This I Believe

Joseph - Lutz, Florida
Entered on November 2, 2006

This I Believe

This I Believe – The present battle over immigration is overheated and continues to show off the underbelly of American society as selfish, unwelcoming and unreasoning. We have set a national priority of leak proof borders in a time of worldwide migration of peoples whose only crime is that they want to live free and productive lives. We are all immigrants. What exactly is the problem? Today, all too often, even among family and close friends, we are politically at odds and in polar opposition to each other’s point of view. This is all too apparent in the current national debate over immigration. In some circles the level rhetoric has risen to the point of being hate speech. No one wants to be labeled as unpatriotic so their vitriolic is couched in the flag or in the fears of the electorate over racial superiority, or loss of jobs and lately on the decline of Christianity as a force for national unity.

This is not civil dialog. There is no discourse. We are shouting at each other, neither listening nor making reasoned arguments. We, like the political advertisements are speaking in mindless sound bites. We seem willing to debase our country or our leaders or do whatever it takes to make our point. There is no wining of this debate, we are all losers. This is not healthy for our community or our nation. We are compromising the ideals upon which this nation was founded. We as a nation cannot retreat into ourselves. The door cannot now be closed. Each ensuing wave of immigration has caused one group or another existent within this country to recoil and to be fearful of being overtaken by the newly arrived. We must not give in to these absurd fears. We are a nation of immigrants. Building fences is not the answer.
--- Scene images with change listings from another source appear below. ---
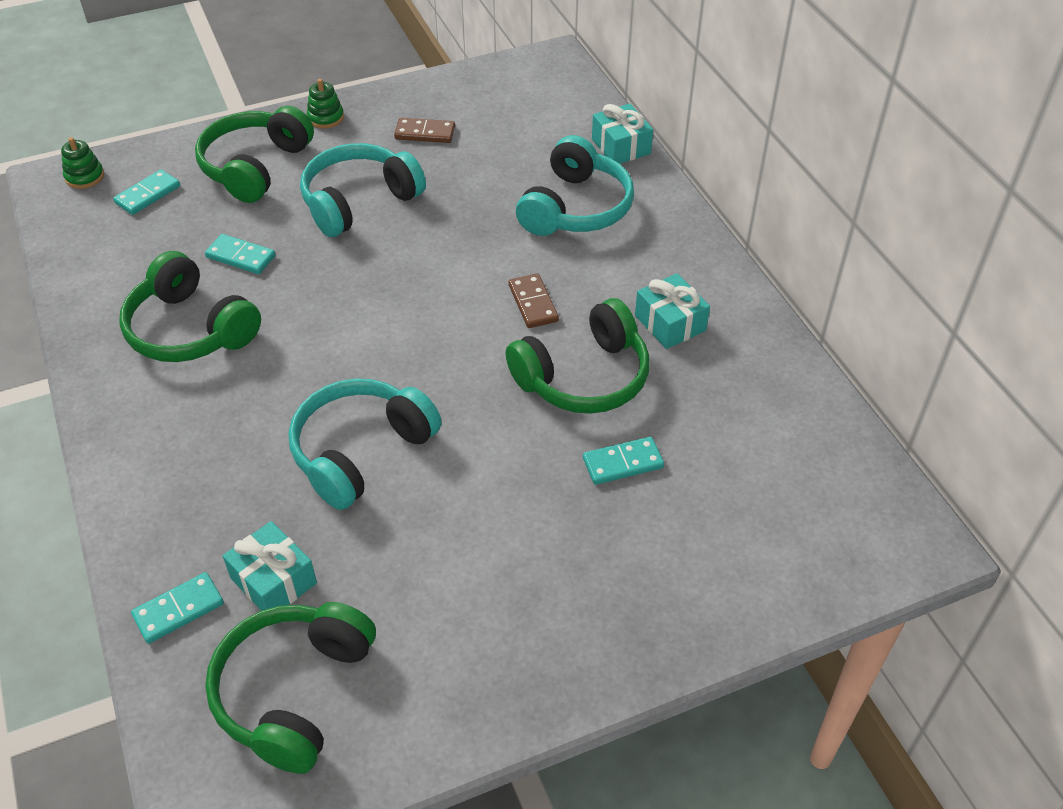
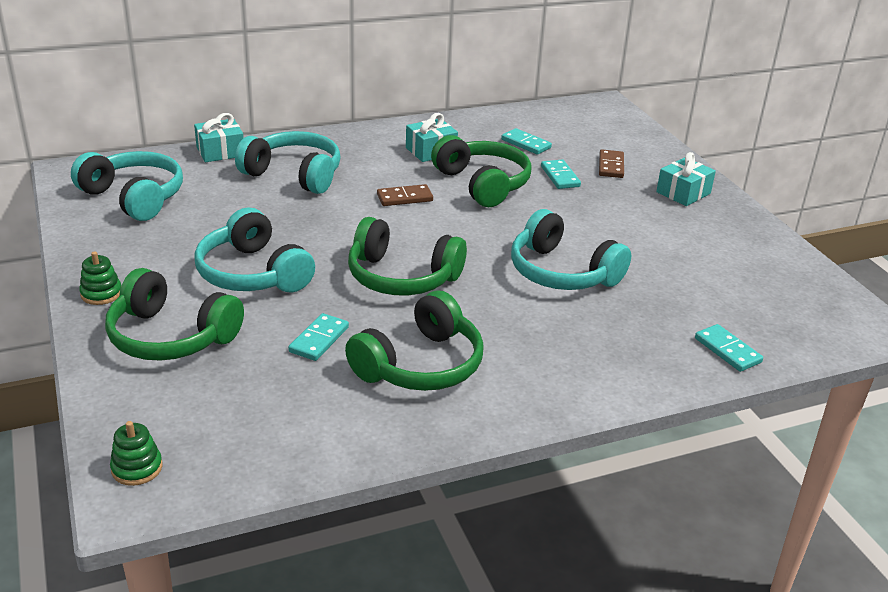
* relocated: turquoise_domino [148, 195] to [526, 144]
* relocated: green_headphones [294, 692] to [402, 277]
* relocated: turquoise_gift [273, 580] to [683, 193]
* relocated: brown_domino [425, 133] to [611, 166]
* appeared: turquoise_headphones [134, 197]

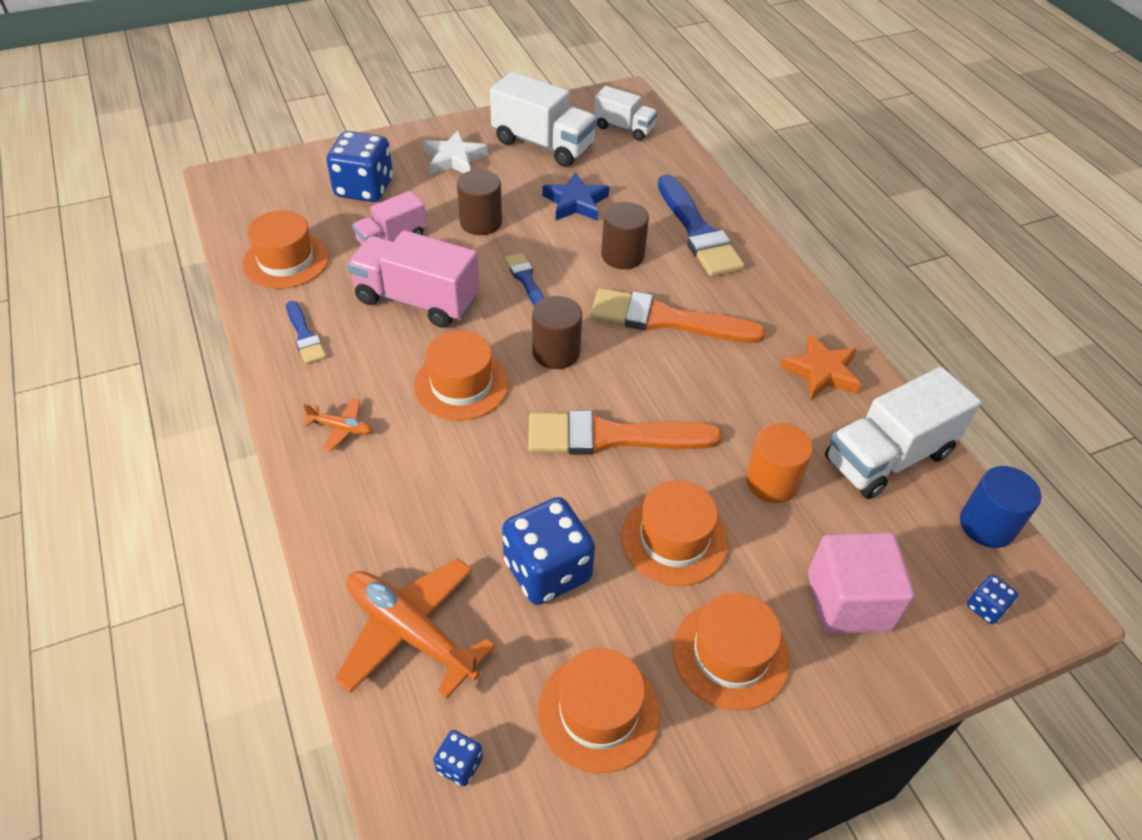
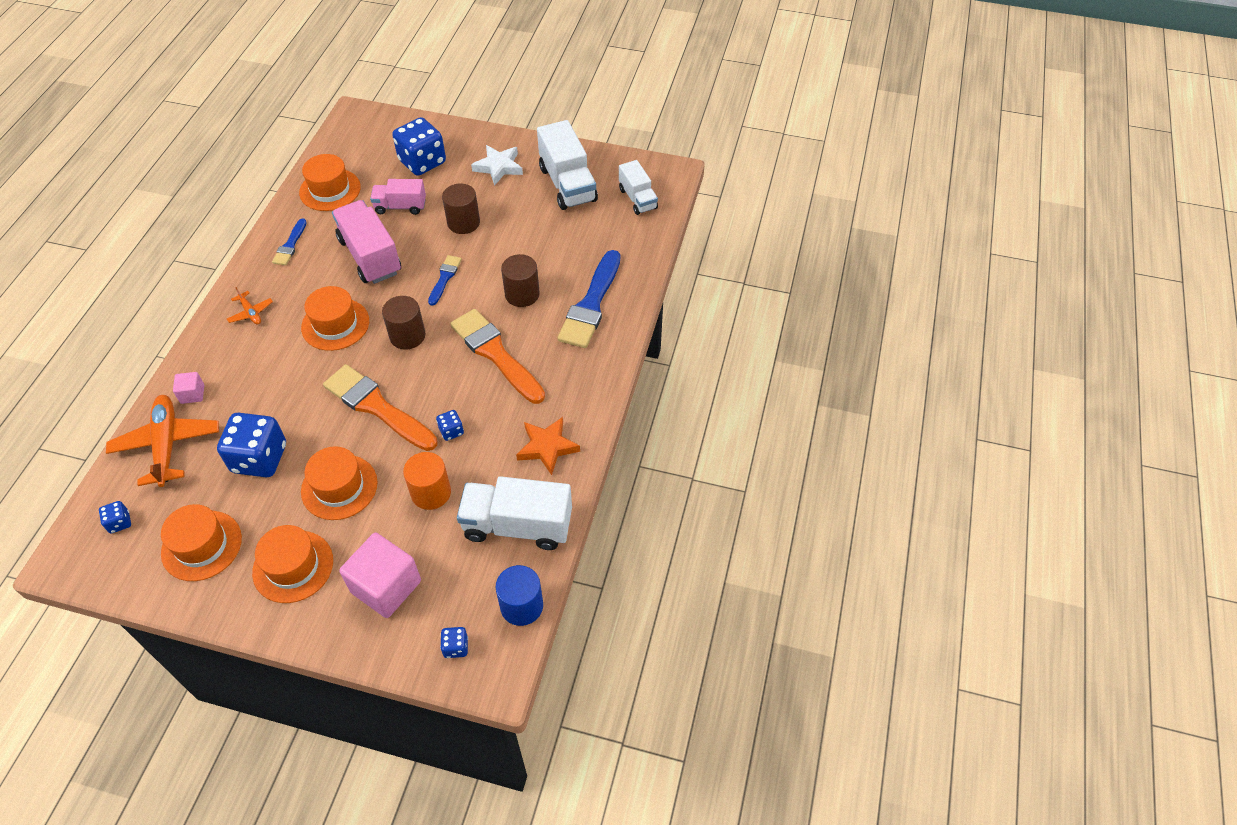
* missing: blue_star [575, 202]
* appeared: pink_cube [192, 394]
* appeared: blue_dice [451, 431]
There is another collection of democratic states in Europe that have had much more political history and experience than we have. Their transition to open borders and free markets has not been easy and is no way near a complete success. But we as their cousins across the pond could learn much from their experiment. Instead of building fences we should be encouraging open borders and free trade throughout the Americas. The ideals on which our country was founded require us as citizens of the world to be open minded and accepting of the challenges of leadership of that world and the globalization of economies which we as a national endeavor have already set in motion. It is difficult to contemplate the America of my youth in retreat from the rest of the world. I have faith that the ultimate common sense of the American people will prevail. We need to start talking to each other again. Turn down the rhetoric and listen for a change.